I am affraid that bigger problem is caused by fonts.  AFAICS, you
have "the same" character coded in differnt fonst via appropriate
prefix.  Currently FriCAS has no way to attach font information
to characters (or symbols).  We could do such thing similarly
to "scripts": effectively via appropriate mangling of symbol
name.  Alternatively, we could take advantage of Lisp property
list and use it to attach arbitrary information to symbols.
In this case we probably would be forced to use uninterned symbols,
which would require adjustment in other parts of FriCAS.
Anyway, at some moment we will have a way to represent faces
and then Texmacs interace will have to convert between Texmacs
and FriCAS form.

> 
> > Producing for example TeX or MathML form inside Texmacs
> > session should give sensible results.
> 
> ??? What purpose would TeX and MathML serve inside TeXmacs?

Why not?  User may want programtically generate TeX or MathML
documents and if Texmacs aspires to be preferable interface
it should allow to do so.

> >> One problem that I am having right now is the display of SPAD compiler
> >> output from the ')compile' command in TeXmacs.  It seems like we may
> >> not have the appropriate iohooks in place to demarc the output in such
> >> a way that TeXmacs can synchronize and format it properly.
> >
> > IIRC there are no iohooks specific to compiler.
> >
> 
> 
> How difficult would it be to add the same iohooks to the compiler
> output that we already have in the interpreter output?
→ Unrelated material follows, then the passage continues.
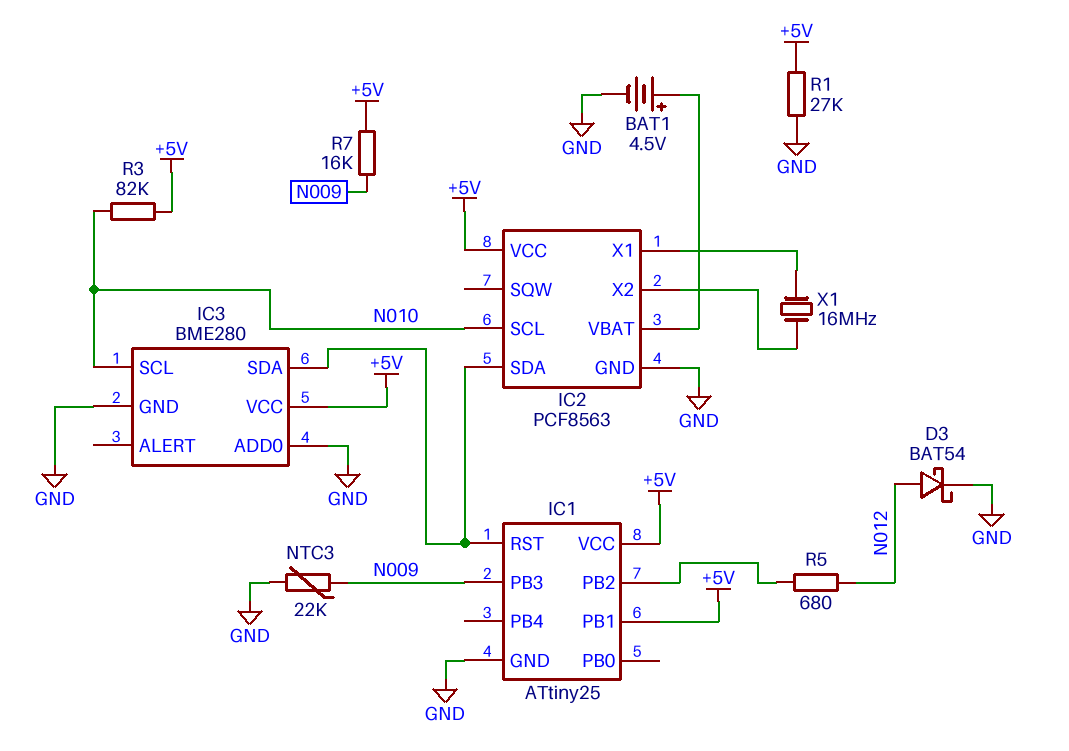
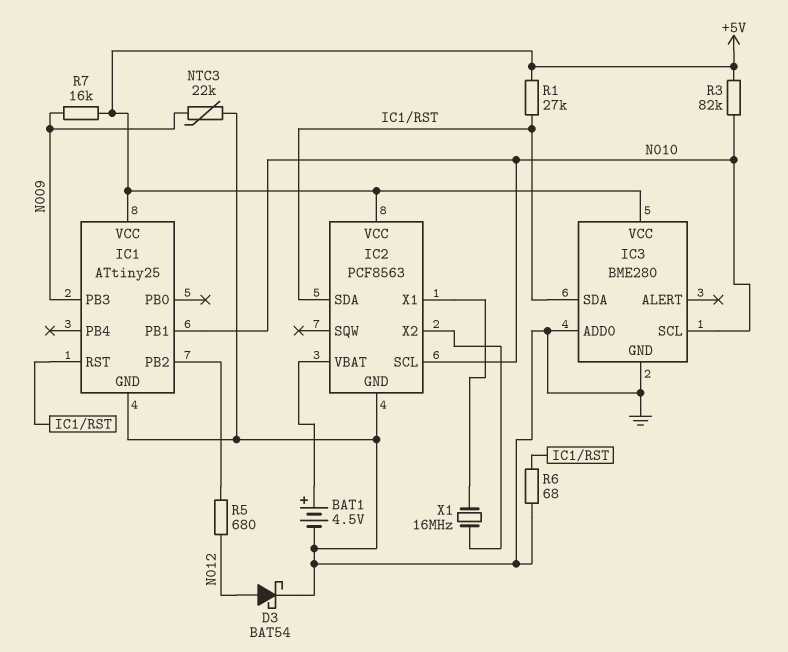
IC1 pin PB1: +5V -> N010
R1: 27k (+5V, GND) -> 27k (+5V, IC1/RST)
R6: none -> 68 (GND, IC1/RST)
Depends on what exactly you need.  There is toplevel ')compile'
handling which may produce some error messages, but when
arguments are OK it dispatches to proper compiler.  For
Spad top function is 'compileSpad2Cmd'.  At start it prints
message like:

   Compiling FriCAS source code from file 
      /mnt/lv3/fricas/axp19/pp1/pp4/OFTOOL.spad using old system 
      compiler.

we could easily add a hook before this message.
Compilation is split into phases: reading and tokenizing,
forming piles, parsing, proper Spad compilation and
Lisp compilation.  Parsing and proper Spad compilation
works on single toplevel pile at a time (such pile
correspond to a single constructor).  The reading and
tokenizing work on the whole file, but is lazy way:
once a pile is complete is is passed the next stage.
For each constructor we get one or two (in case of
category with default implementations) Lisp files
to compile.

We could easily add iohooks around existing stages
and hook at the end of whole compilation.  There is
a glitch however: compilation may end up with an
error, then control is passed to toplevel.  If we
add hooks inside normal program code, they will
be skipped in case of error.  We can add hooks in
such a way that they will be run in error case too,
but in the past I noticed that construct that I used
to accomplish that interfered with debugging.  So
there is some work to do to have precise hooks at
the end without lessening debugging capabilities.
It should be relatively easy to add a general hook
saying that there was error exit to toplevel.

-- 
                              Waldek Hebisch
[email protected]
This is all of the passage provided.